Pakistan Bishops condemn 'lynching' of man over blasphemy allegations

Pakistan’s Catholic bishops have denounced the lynching of a Christian Sri Lankan man by a mob who accused him of blasphemy, tortured him to death and set his body on fire. 

In a statement seen by Catholic charity Aid to the Church in Need, the Pakistan Catholic Bishops Conference (PCBC) and the National (Catholic) Commission for Justice and Peace (NCJP) expressed outrage at the attack.

Bishop Samson Shukardin of Hyderabad, chairperson of the NCJP, Archbishop Joseph Arshad of Islamabad/Rawalpindi, president of the PCBC, and Father Emmanual Yousaf ‘Mani’, national director of NCJP, also issued a joint statement.

“We condemn the killing of the Sri Lankan citizen in Sialkot in a mob attack after he was accused of blasphemy. 

“We urge the government to take every measure to bring all the culprits to justice and demand that the government take concrete steps to stop the continuous misuse of the blasphemy laws.

“Lack of accountability of those who incite violence have added to this inhuman trend that paints the picture of Pakistan as a violent society.”

Priyantha Kumara Diyawadana, manager of a garment factory in Sialkot, was killed on Friday (3rd December) after employees allegedly accused him of blasphemy for reportedly asking them to remove all stickers from factory machines before a foreign delegation arrived.

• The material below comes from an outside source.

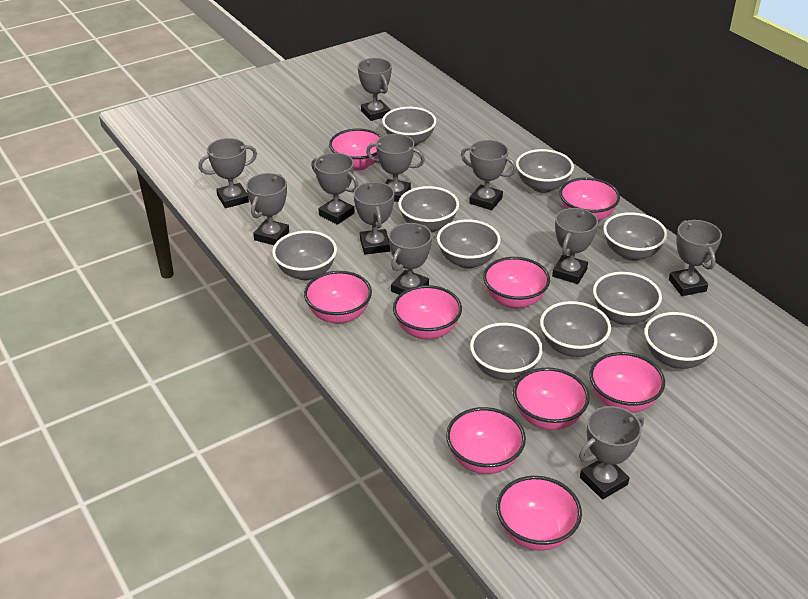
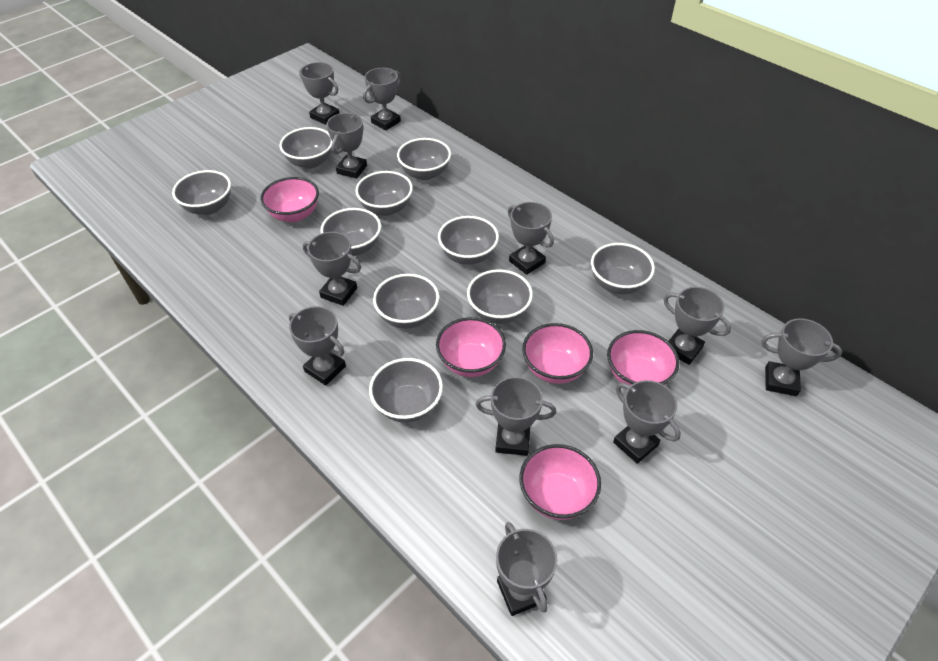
pink bowl: 9 -> 5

There are reports that some of these stickers contained passages from the Qu’ran. 

The provincial of the Dominican Order in Pakistan, Father James Channan, O.P., spoke out against the killing of Mr Diyawadana. 

“The ghastly murder of an innocent man under a false accusation of blasphemy, and then the lynching of his body in the road, brings shame to Pakistan. All of us are under deep shock. 

“This barbaric killing is a crime against humanity. No religion of the world teaches such kind of killing and disgrace of a human person. This extremism in the name of religion should not be tolerated by the government and law enforcing agencies.

“Justice must be done and seen.”

Footage on social media appeared to show Mr Diyawadana being dragged out onto the road and tortured to death with kicks, stones and iron rods before his body was set on fire. 

Father Channan said: “We express solidarity and consolation with the family of Priyantha as well as the government of Sri Lanka.”